The reason I never heard of him was that the rest of his history is checkered (creating synthetic nitrate for German explosives and poison gases in World War I). But without his process, the human population would have hit mass starvation long before now. Pollan identifies this as "a mixed blessing," and explores the pluses and minuses of our ability to increase "commodity corn" yield to nearly 200 bushels per acre. And this is only one of the fascinating byways of this exhaustively researched, well-written, and entertaining book.

Recommended.

4 comments:

Unknown said...

That's actually pretty interesting. Maybe my WWI history is far more rusty than my WWII history, but I don't quite understand the correlation between being in that war and that being a reason to be relegated to the underside of history...I mean, I get it if someone was a Nazi working in a concentration camp, but WWI, if I recall correctly, was a bad war, but a different kind of war. But please educate me if I'm being a moron. I admit my ignorance of that period. I know the basics, not the gritty details. I'm far more knowledgeable about WWII, to be honest (seeing how that war is my "favorite").

Nick A said...

Another book for the TBR list.

Haber and WW1 makes me think of the modern world's amazing capability to ignore the potential impact of technological change. Compare the modern world's ignorance of advances in genetic research to the population of Europe in 1914. WW1 started, and most populations of the participating countries participated without any real awareness of two 'new' weapons: poison gas and the machine gun. Four years later, 1 in 7 French young men were dead, with similar ratios for most other countries...

...what do we face?

Rob said...

I would say that rather than helping avoid mass starvation (which was only because two world wars had put a serious dent in agriculture in Europe), the process enabled the human population explosion.

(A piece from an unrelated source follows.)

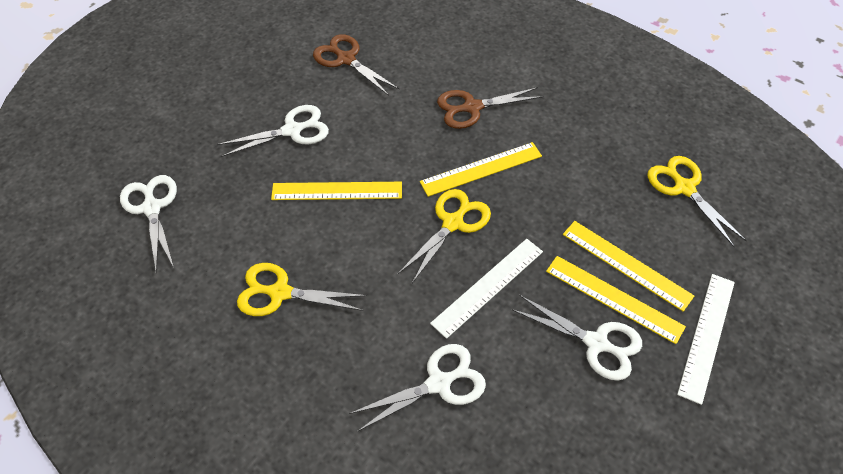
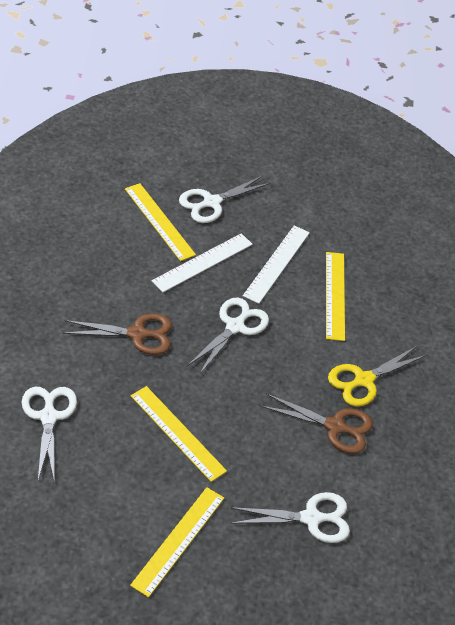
yellow scissors: 3 -> 1

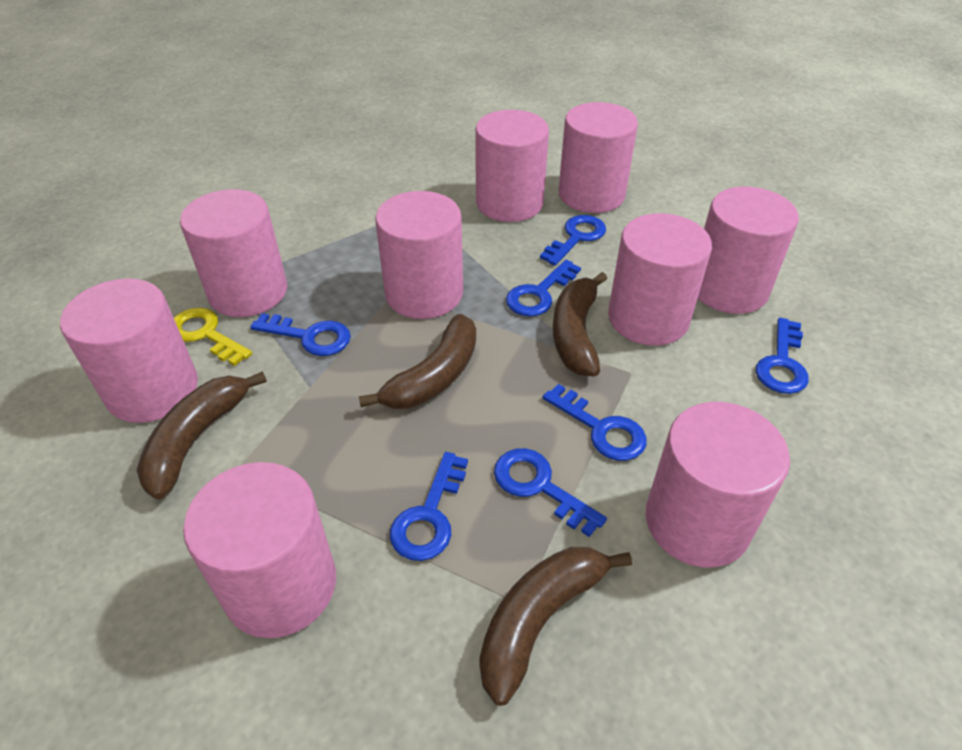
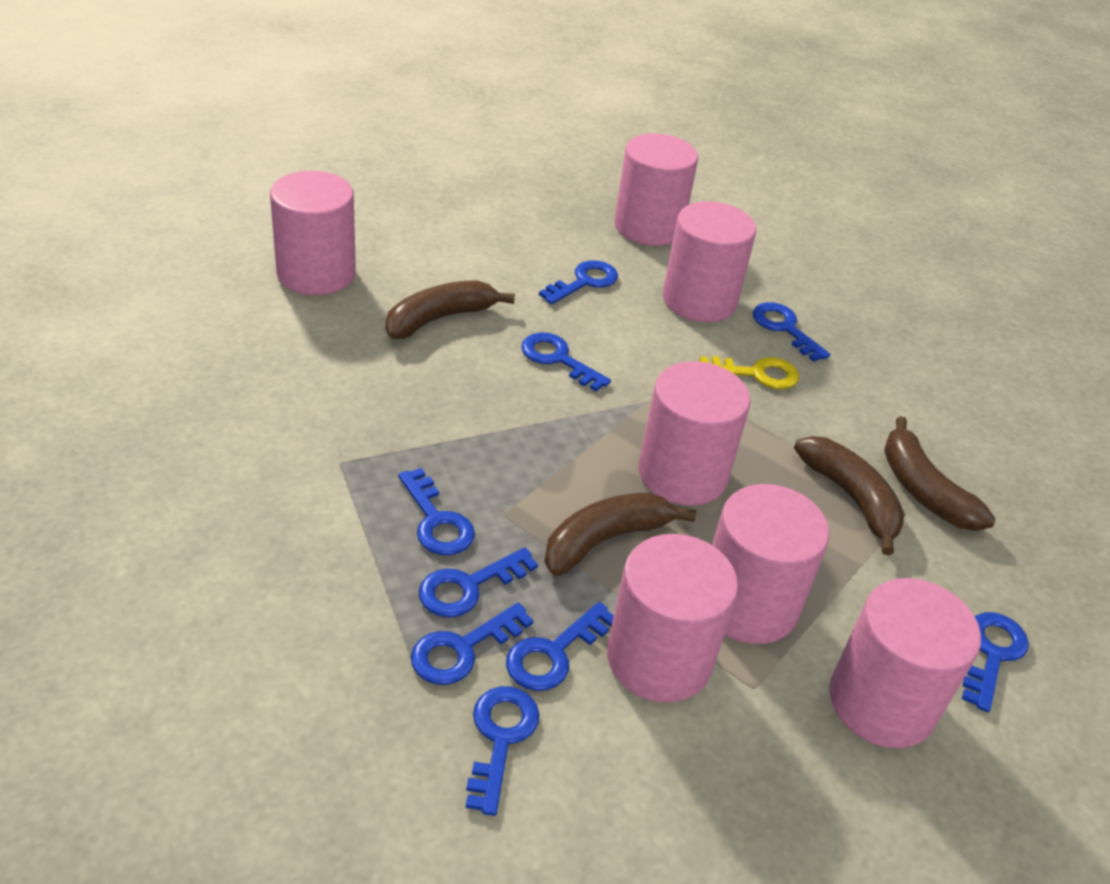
blue key: 7 -> 9
pink cylinder: 9 -> 7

More curious still is what will happen when the cheap hydrocarbons needed to fix nitrogen as a fertilizer are no longer cheap.

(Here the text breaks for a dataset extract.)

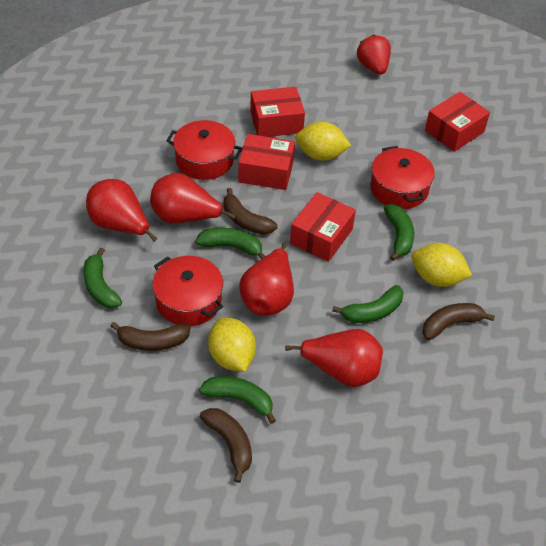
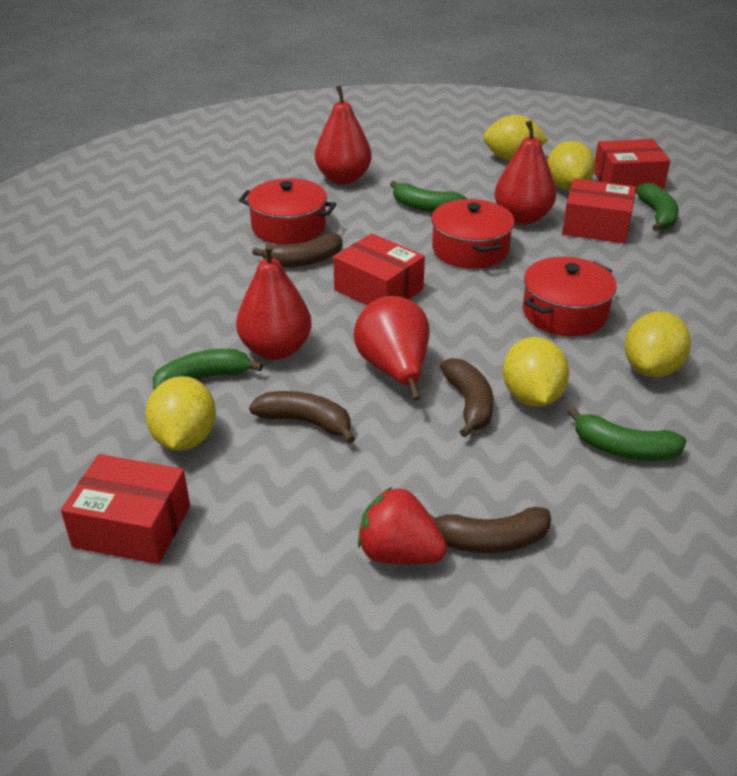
green banana: 5 -> 4
yellow lemon: 3 -> 5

Perhaps the mass starvation has not been avoided, but merely deferred.

I had heard of "The Omnivore's Dilemma" a couple of years ago and have just requested it from my library to finally read it.

Thanks.

Unknown said...

Rob: I agree with you that we've only deferred mass starvation. I think the reality is that we're reproducing too fast to sustain (as a species in general). There will come a point where I think we'll have to either institute worldwide breeding laws (similar to China's), or find a way to move masses of people off planet. I suspect the former will occur first only because I don't think we're going to get off Earth within the next 200 years in any significant way. Bases on the moon, Mars, the asteroid field, and general space, sure, but we're not going to be colonizing. That's just what I think, though, based on the last 20 years or so.